When George Smith began playing music for the British army, it was 1755 and he was ten years old. The boy from Limerick, Ireland, may have started on the fife before growing enough to handle a drum. We don't know which regiment he was in when he started. Perhaps he went on campaign and into battle in America or on the European continent during the Seven Years War.
The image of drummer boys is dear to us, but we often forget that boys quickly grown up. Twenty years after joining the army George Smith was still playing the drum, now with the 54th Regiment of Foot in Ireland. War broke out in America that year, 1775; by the end of the year the 54th was preparing to join the fight. When his regiment embarked for the first British attempt to establish a foothold in the south, however, Smith stayed behind on the recruiting service. He didn't miss much of the war, though; he joined his regiment some time in late 1776 or 1777, arriving with a contingent of recruits.
He continued as a drummer during the 54th's service in Rhode Island, enduring the three-week Franco-American siege of that garrison in August 1778.
The regiment left Rhode Island in the summer of 1779, and quickly went into battle again as part of the force that attacked New Haven, Connecticut on 5 and 6 July. Here fate caught up with the drummer who'd spend 25 years in the service unscathed. He received two bullets in the head. He nearly died; army surgeons extracted one of the balls but were unable to remove the other.
George Smith not only survived, he continued to serve. Looking at the muster rolls, one might say he never skipped a beat - he doesn't even appear as "sick," the euphemism that included recovering from wounds, on the semi-annual muster rolls in the second half of 1779. Around one hundred of his comrades in the 54th died that winter when illness swept through the regiment, but George Smith soldiered on.
In 1781, he was appointed Drum Major, a position of authority that required him to instruct young drummers and fifers in the regiment and well as handle numerous administrative tasks. He remained in this capacity for eight years, until he was discharged in 1789.
At 44 years of age, 34 of those years spent in the army, George Smith was recommended for a pension.
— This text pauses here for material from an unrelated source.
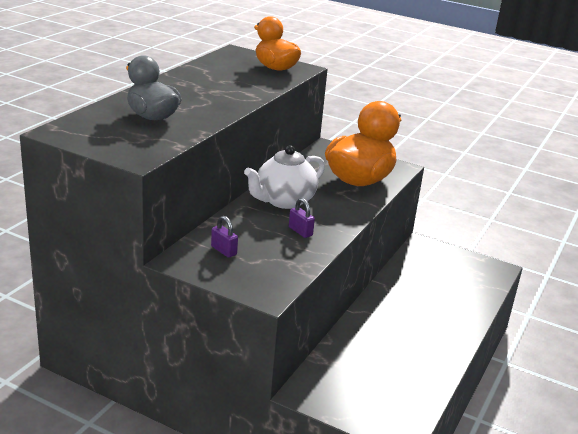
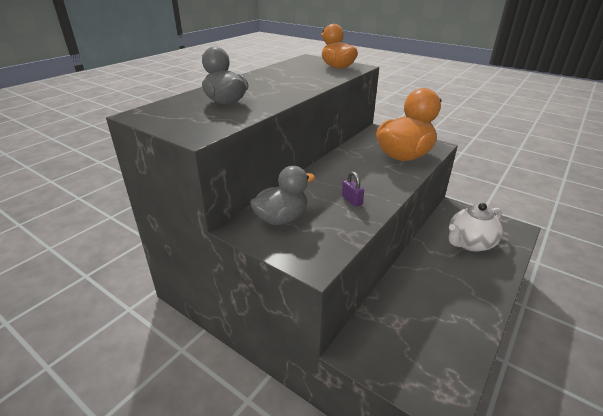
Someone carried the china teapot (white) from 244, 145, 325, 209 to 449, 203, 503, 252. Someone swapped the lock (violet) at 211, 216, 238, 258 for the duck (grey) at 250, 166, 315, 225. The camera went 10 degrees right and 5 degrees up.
The justification for this reward was that he suffered "from Wounds by two Shots in his Head (which were near proving mortal, and from which he still suffers great pain, one of the Bullets not being got extracted) received at New Haven in New England on 5th July 1779, and by being rheumatic, and otherwise worn out, is become quite unfit for further service." The pension was granted to this tough and faithful soldier.